Kendare Blake
Bestseller Kendare Blake’s latest novel, Three Dark Crowns, a dark and inventive fantasy about three sisters who must fight to the death to become queen. In every generation on the island of Fennbirn, a set of triplets is born: three queens, all equal heirs to the crown and each possessor of a coveted magic. Mirabella is a fierce elemental, able to spark hungry flames or vicious storms at the snap of her fingers. Katharine is a poisoner, one who can ingest the deadliest poisons without so much as a stomachache. Arsinoe, a naturalist, is said to have the ability to bloom the reddest rose and control the fiercest of lions. But becoming the Queen Crowned isn’t solely a matter of royal birth. Each sister has to fight for it. The last queen standing gets the crown. “Gorgeous and bloody, tender and violent, elegant, precise, and passionate; above all, completely addicting,” our reviewer writes in a starred review.


KIRKUS REVIEW

The opener to a pitch-black epic fantasy series horrifically upends the bonds of sisterhood.

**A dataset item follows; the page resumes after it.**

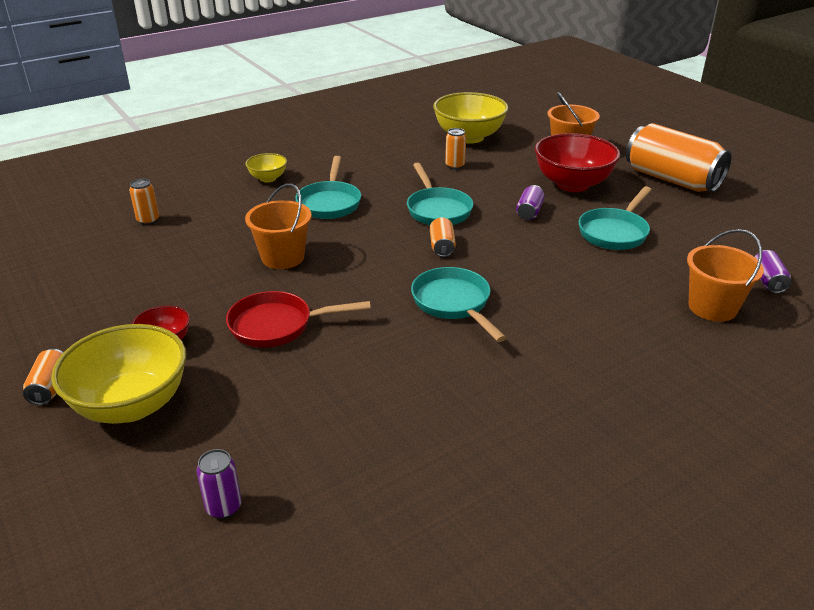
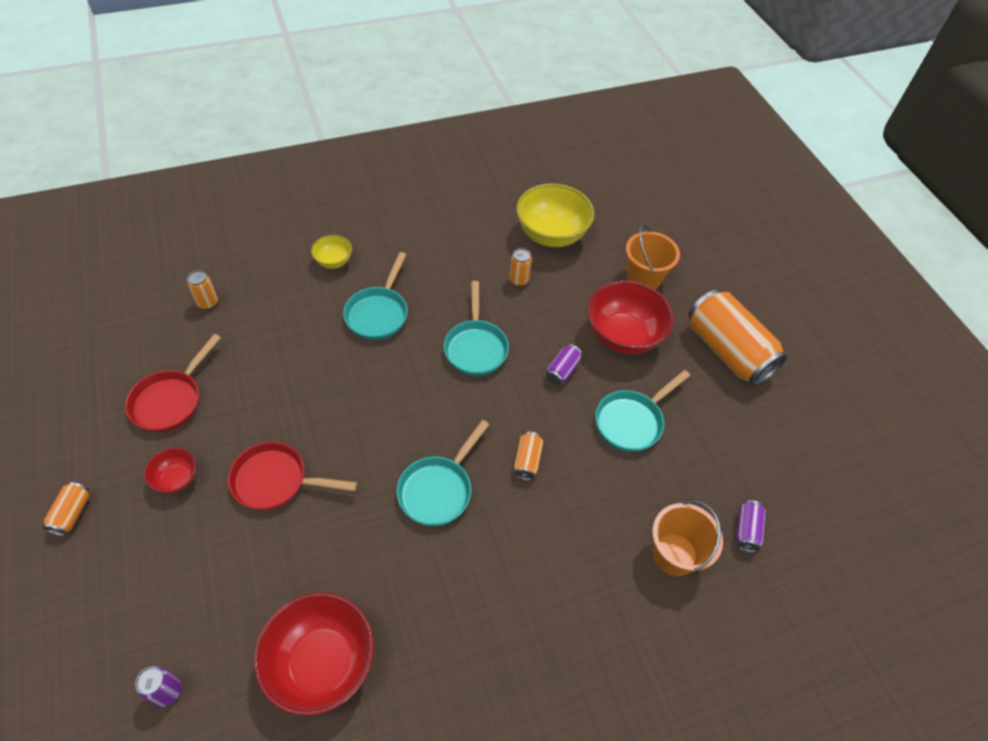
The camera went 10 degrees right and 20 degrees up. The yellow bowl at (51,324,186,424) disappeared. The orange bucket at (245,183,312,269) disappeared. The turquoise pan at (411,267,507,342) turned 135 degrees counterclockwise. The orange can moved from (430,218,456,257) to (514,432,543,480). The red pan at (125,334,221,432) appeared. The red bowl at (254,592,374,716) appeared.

Every generation, magically gifted triplet girls are born to rule Fennbirn, and it is the duty of each young queen to try to murder the others once they come of age. But this time only the elemental Mirabella has yet displayed any power, as the naturalist Arsinoe and poisoner Katherine are deemed weak and giftless. Although kindhearted Mirabella shows some reluctance to kill, both headstrong Arsinoe and abused Katherine are more than ready to employ any tactic to live...and win. Blake has constructed an insular, all-white, matriarchal society from convincing intimate details. As the personal lives, loves, and betrayals of the three queens are manipulated by their supporting factions, the intricate machinations of the plot never overwhelm the vivid, complicated characters of the queens and those closest to them; while it’s impossible not to sympathize with each, it is equally difficult to root for any of them. The omniscient third-person present-tense narration, switching every chapter among various players preparing for, scheming about, and even fleeing the upcoming ritual competition, employs sumptuous, poetic prose (if little of Blake’s trademark wit) with an odd detachment, creating a fablelike distance from even the grisly, shocking climax.

Gorgeous and bloody, tender and violent, elegant, precise, and passionate; above all, completely addicting. (Fantasy. 14 & up)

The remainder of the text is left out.